Can you imagine what life would be like if you had 4 eyes but no nose or mouth? Or two hearts but no lungs?
Right, you’d not be able to survive.
That describes my writer’s journey. My passion is to write and speak – to share what God shows me. But hey, I can figure out all this other stuff, and “do it myself” so that it’s exactly what I want.
Worn out by my arrogant striving, I could not understand why I could not make it work.
I did not survive.
In the spring of 2016, at the Lord’s direction I laid down writing, blogging, or anything related to focus on other life priorities. First of this year, God placed me on the Potter’s wheel to squish me, mold me, and lop off excess junk.
Fun time? NOT!
In August, I received notice about the Ohio Christian Writers Conference (OCWC) in November. I felt the Lord’s familiar nudge but didn’t want to go. I knew the Lord’s voice, though, so I went.
While at the conference I had a dream. A young girl, 9-10 years old, was supposed to be cleaning my house. I went into the bedroom to check on her and found her crawling into bed.

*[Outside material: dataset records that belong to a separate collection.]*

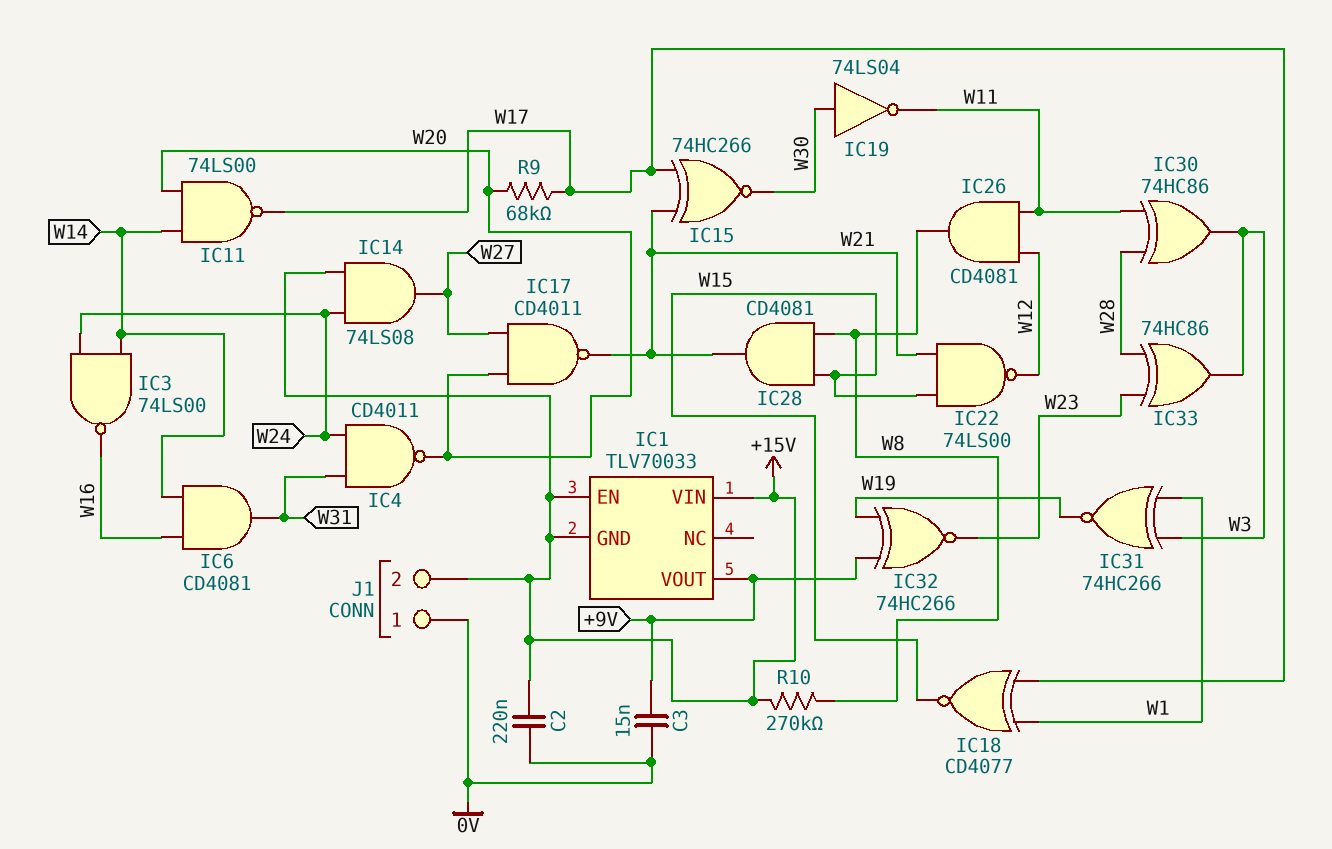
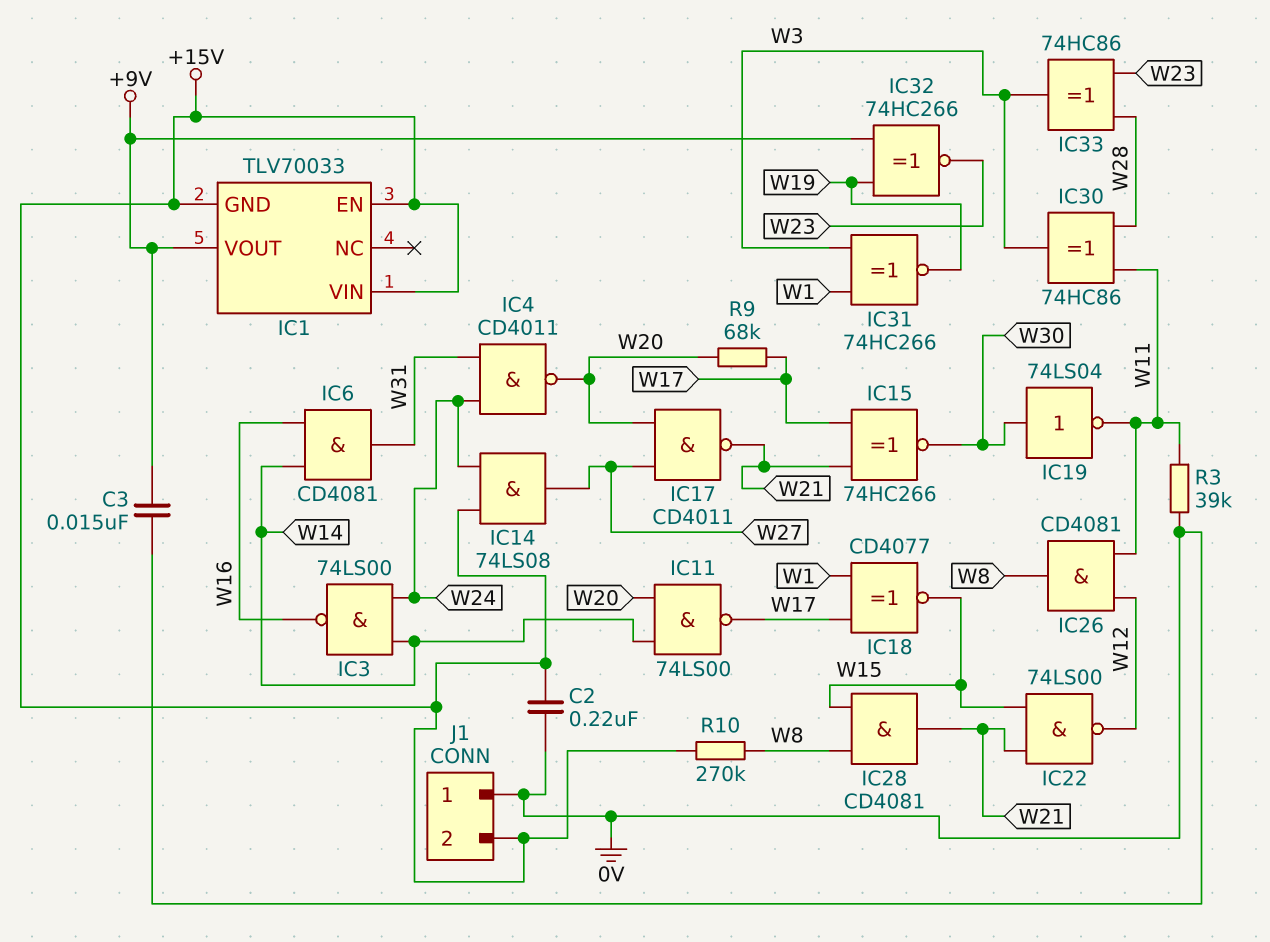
R3: none -> 39k (0V, W11)

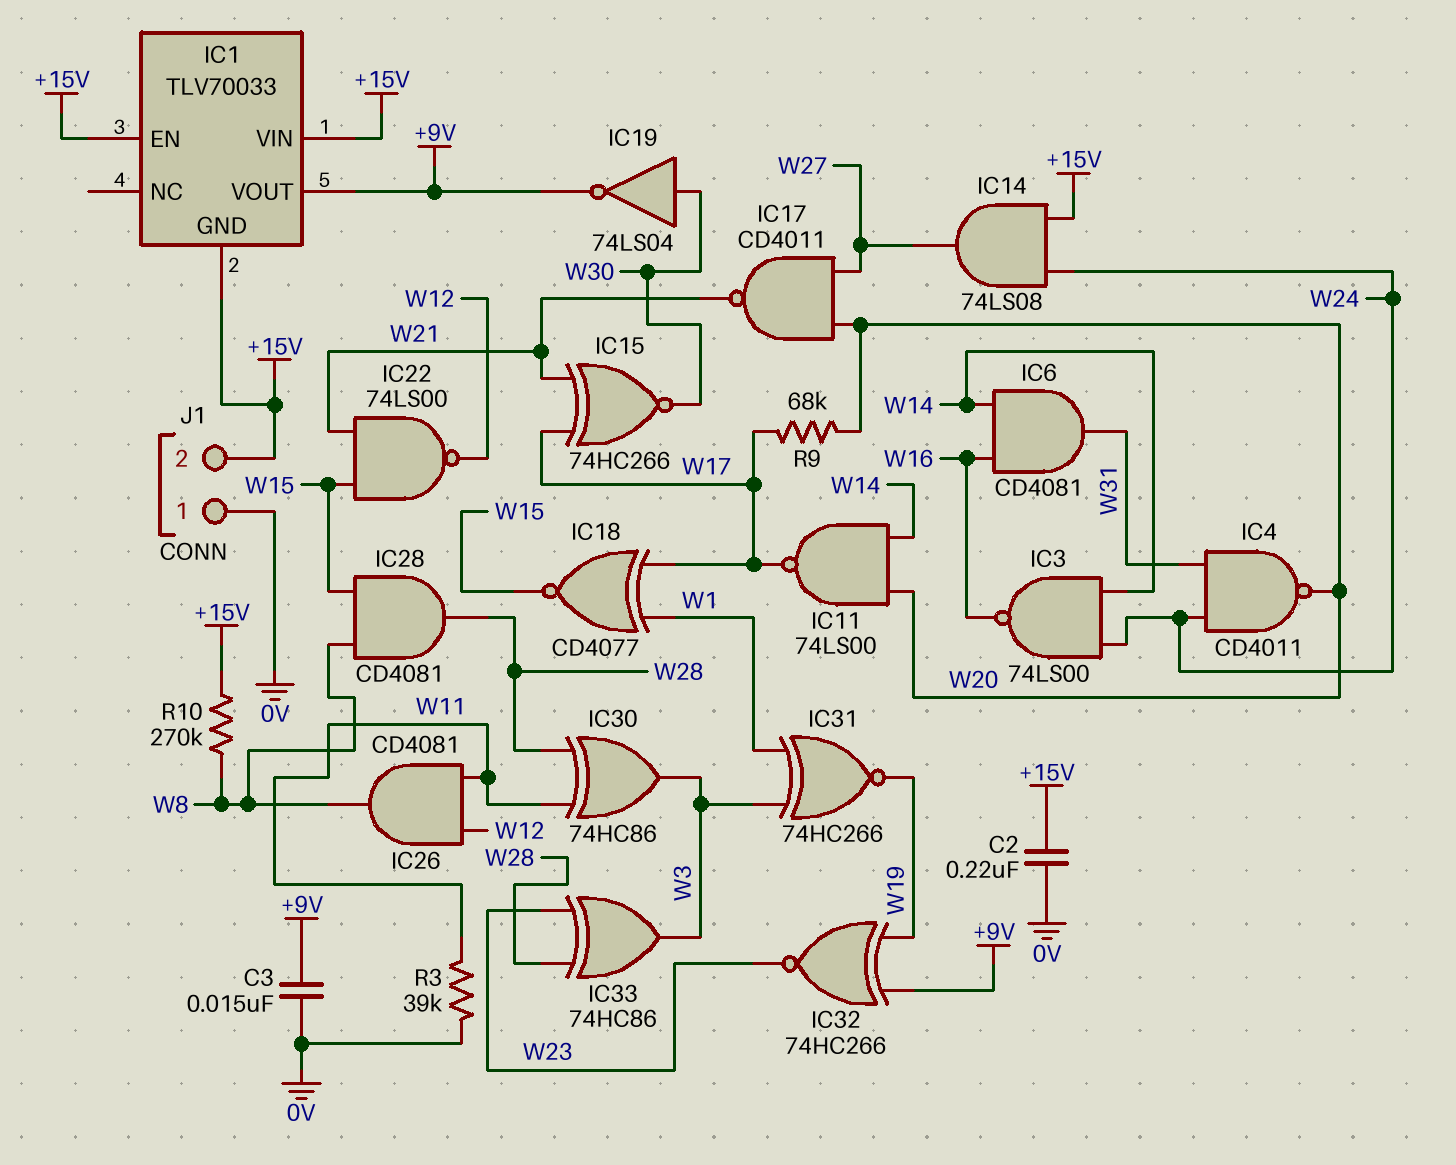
IC19: NOT 74LS04 (in W30, out W11) -> NOT 74LS04 (in W30, out +9V)
IC28: AND CD4081 (in W8, in W15, out W21) -> AND CD4081 (in W8, in W15, out W28)

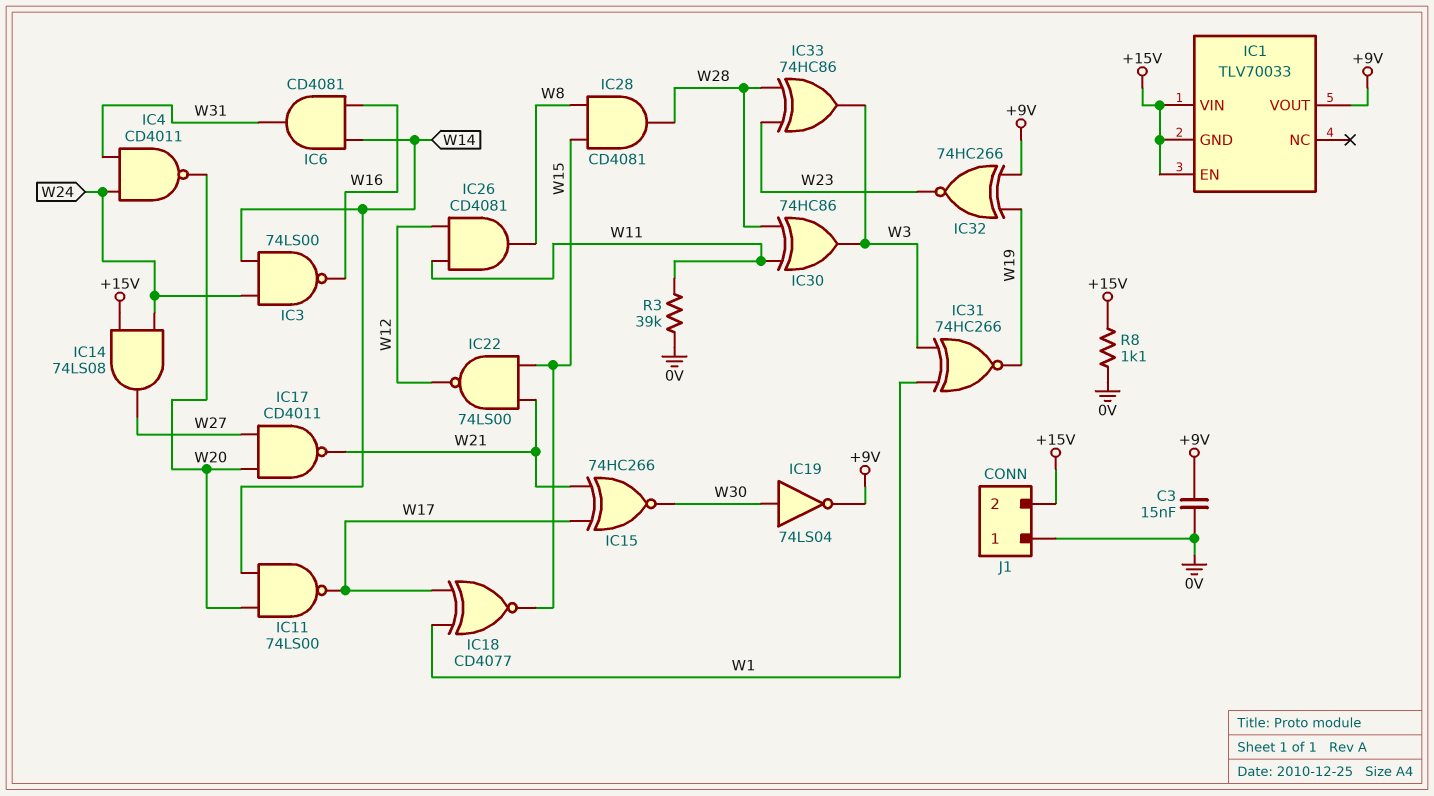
C2: 220nF (+15V, 0V) -> none
R8: none -> 1.1k (+15V, 0V)
R9: 68k (W17, W20) -> none
R10: 270k (+15V, W8) -> none

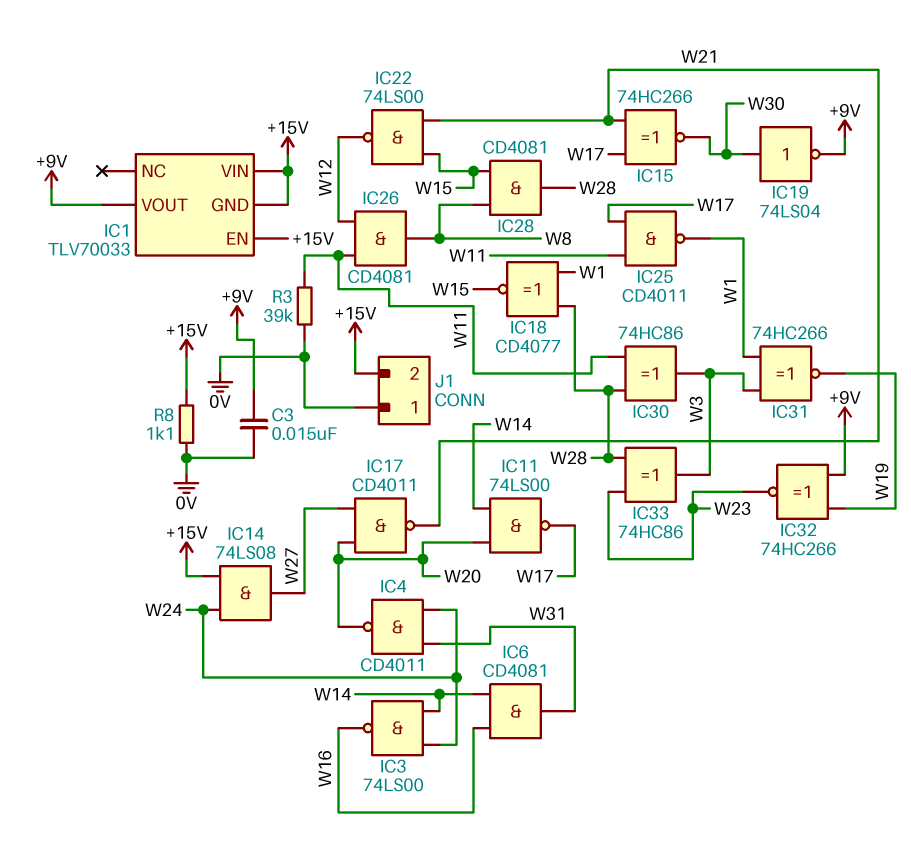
IC18: XNOR CD4077 (in W1, in W17, out W15) -> XNOR CD4077 (in W1, in W28, out W15)
IC25: none -> NAND CD4011 (in W11, in W17, out W1)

“What are you doing??? Why aren’t you cleaning – get up!”
She stopped, but didn’t say a word. I went over to her and noticed she had bruises on her arms, and she looked frail and tired. Wow, she must have been abused, who did this to her? Filled with compassion, I wrapped my arms around her and then put her in bed.
“After you rest, you can finish your cleaning.”
When I got out of the bedroom, 2 other women bustled about, cleaning my house. One did laundry and the other moved about in the bathroom.
“HEY, what are you doing? That’s the girl’s job, get out! And by the way, did you give her all those bruises?”
They completely ignored me. Didn’t they know how unwelcome they were?
My memory of the rest of the dream blurs into a confusing mess of more unwanted people trying to get into my house, and me trying to keep them out.
As I pondered the dream, the Lord showed me that the little girl was ME! The bruised and weary part of me from trying to do what I am not equipped to do. The unwilling “me” – unwilling to pursue help from others, unwilling to trust the gifts in others, unwilling to give up control. The arrogant and broken “me”. The spiritually, emotionally, mentally, and physically weary “me” from trying to be and do what God did not call me to be or do.
OH MY!
Thankfully God is merciful, and full of second chances! At the OCWC I met – and for the first time, really appreciated – many wonderfully gifted and godly people, writers and others called to work with writers. Together we form a community, a family, and yes, a body – one body, many parts: writers, agents, editors, designers, and more. Share on X And we join as our part of the overall body of Christ, whose mission is to glorify God by being who He created us to be; nothing more, nothing less. One body, many parts.
I’m thankful beyond words to be a part of this body; and of His body. I’m thankful God humbled me in such an amazingly personal way. Now I can stop trying to be a leg when God called me to be a mouth. And I’m thankful for and looking forward to working with the other beautiful and God-gifted parts of the body!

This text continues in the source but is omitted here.